ELK (Elasticsearch, Logstash, Kibana) is the dominant open-source observability stack: Elasticsearch stores and indexes logs; Logstash (or the lighter Beats / Fluent Bit agents) collects and ships logs from applications, servers, and containers; Kibana provides dashboards, visualizations, alerting, and query interfaces. Modern deployments often use Beats (Filebeat, Metricbeat, Packetbeat) or Fluent Bit as lightweight agents instead of Logstash for ingestion. Elastic APM adds application performance monitoring — distributed tracing, transaction performance, and error tracking — integrated into the same Kibana interface.

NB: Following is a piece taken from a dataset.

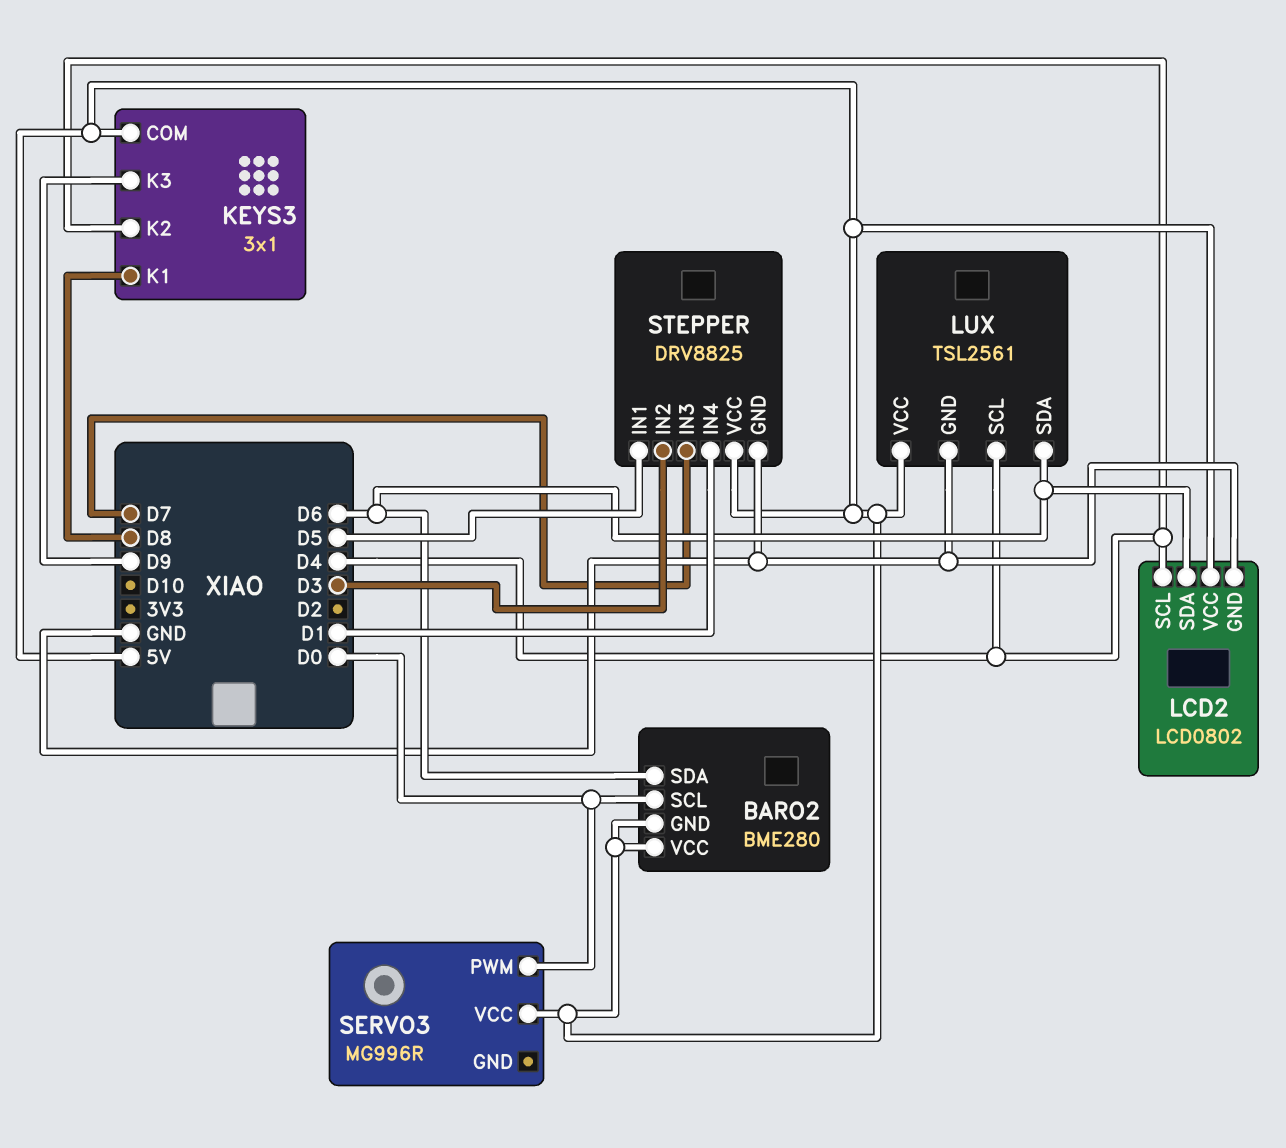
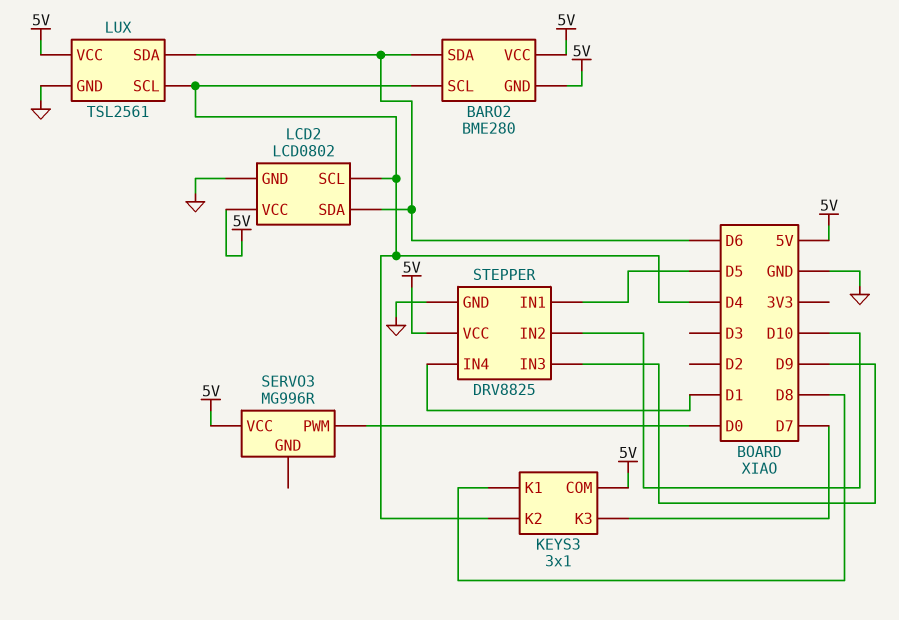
BARO2 pin SCL: D0 -> D4
KEYS3 pin K3: D9 -> D7
STEPPER pin IN2: D3 -> D10
STEPPER pin IN3: D7 -> D9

ES|QL in 9.x makes ad-hoc log analysis queries far more accessible to developers without Elasticsearch DSL expertise.
ESRE (Elasticsearch Relevance Engine) is Elastic's framework for building production AI retrieval pipelines from a single Elasticsearch deployment. It bundles: ELSER for sparse semantic retrieval, E5 multilingual dense embedding models for vector similarity, BBQ for memory-efficient vector storage, Reciprocal Rank Fusion (RRF) for combining sparse + dense scores, text similarity reranking for final ordering, result diversification to avoid near-duplicate results, and rule-based pinning for controlled content promotion. A single ESRE query returns a ranked list of relevant documents in under 50ms that can be passed directly to an LLM as RAG context. No separate vector database, no additional retrieval service, no orchestration framework required for the retrieval layer.
Production Elasticsearch architecture: (1) Minimum 3 nodes for HA (avoids split-brain with master election quorum). (2) Dedicated master nodes for large clusters (5+ data nodes) — prevents master instability during data node load. (3) JVM heap at 50% of available RAM, maximum 32GB per node (compressed OOPs efficiency drops above 32GB). (4) Fast NVMe SSD storage — Elasticsearch is I/O-intensive; spinning disk causes GC pressure and query latency. (5) Index Lifecycle Management (ILM) — automate index rollover, phase transitions (hot → warm → cold → delete), and snapshot scheduling. (6) Dedicated monitoring cluster — don't monitor Elasticsearch with the same Elasticsearch you're monitoring. (7) Snapshot repository (S3/GCS) — daily snapshots to object storage; test restore quarterly. We provision production Elasticsearch clusters with Terraform and deploy monitoring via Metricbeat to a separate monitoring cluster.